Seminggu lalu, kita masih berdiri di garis awal. Sedikit canggung, sedikit malu, banyak senyum yang diam-diam disembunyikan. Sekarang, tujuh hari kemudian, aku masih menemukan alasan yang sama untuk tersenyum setiap kali namamu muncul. Ternyata, beberapa kebiasaan paling indah memang lahir dari hal-hal yang sederhana.
Khail, kalau seminggu ini adalah sebuah pantai, maka setiap harinya adalah ombak yang berbeda. Ada yang datang membawa tawa, ada yang membawa rindu kecil, ada yang hanya singgah sebentar lewat satu pesan sederhana. Namun semuanya meninggalkan jejak yang membuat hatiku semakin yakin bahwa aku menyukai perjalanan ini.

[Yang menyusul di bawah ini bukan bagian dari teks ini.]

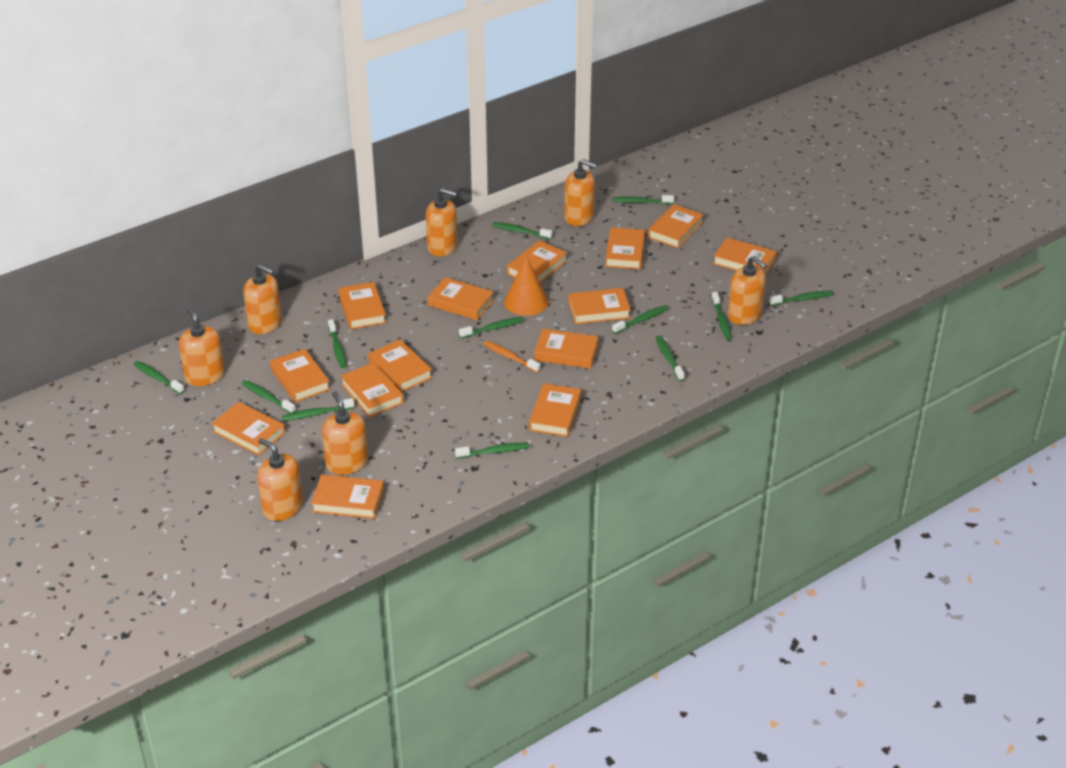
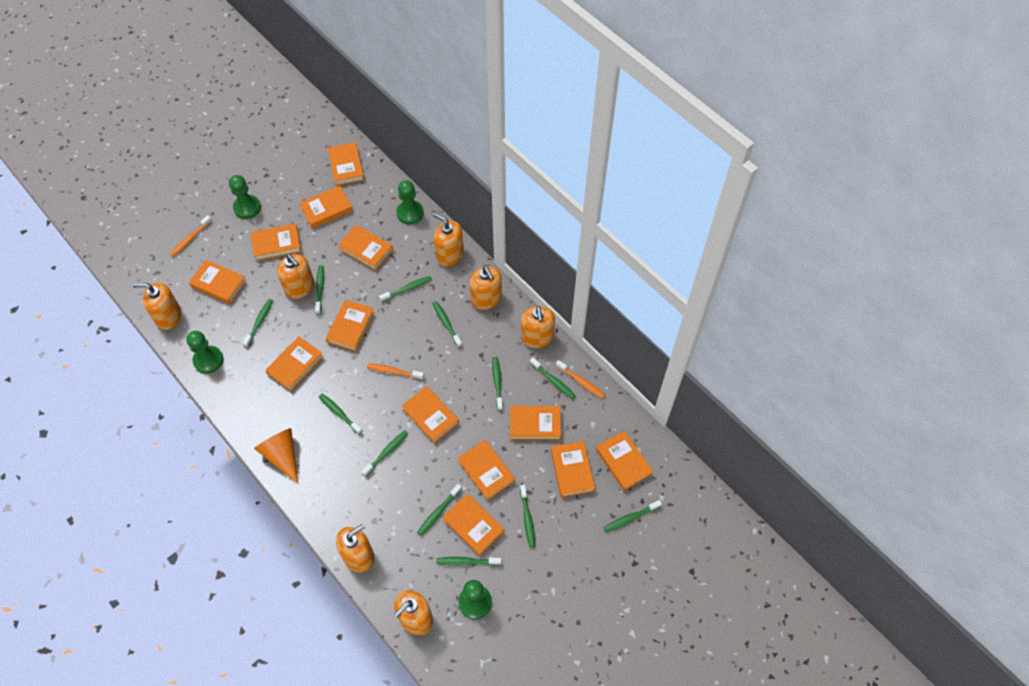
green pawn: 0 -> 4
orange book: 14 -> 13
orange toothbrush: 1 -> 3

Aku suka bagaimana kita tidak berusaha menjadi kisah yang sempurna. Kita cuma dua remaja yang sedang belajar saling mengerti. Kadang saling menggoda, kadang sama-sama malu, kadang tertawa sampai lupa kenapa awalnya tertawa. Dan entah kenapa, justru di situlah rasanya paling hangat.
Seminggu bersamamu membuatku sadar kalau cinta tidak selalu harus dipenuhi kalimat-kalimat besar. Kadang, "udah makan belum?", "hati-hati ya," atau "jangan tidur terlalu malam," sudah cukup menjadi cara lain untuk mengatakan, "aku peduli."
Aku berharap minggu-minggu berikutnya tetap terasa seperti laut di pagi hari. Tenang, jernih, dan selalu memantulkan langit yang paling biru. Semoga kita terus tumbuh tanpa terburu-buru, saling menggenggam tanpa saling mengubah, dan saling memilih bahkan ketika hari-hari terasa biasa.
Selamat hari ketujuh, Khail.
Terima kasih sudah mengisi tujuh hari ini dengan begitu banyak alasan untuk bahagia. Semoga nanti, saat kita membaca kembali halaman pertama sampai halaman ketujuh, kita bisa tersenyum sambil berkata, "ternyata dari awal, kita memang sedang menuju cerita yang indah."
Karena seperti laut yang tidak pernah lelah memeluk pantai, aku berharap hatiku juga tidak pernah lelah menemukan jalan pulang kepadamu.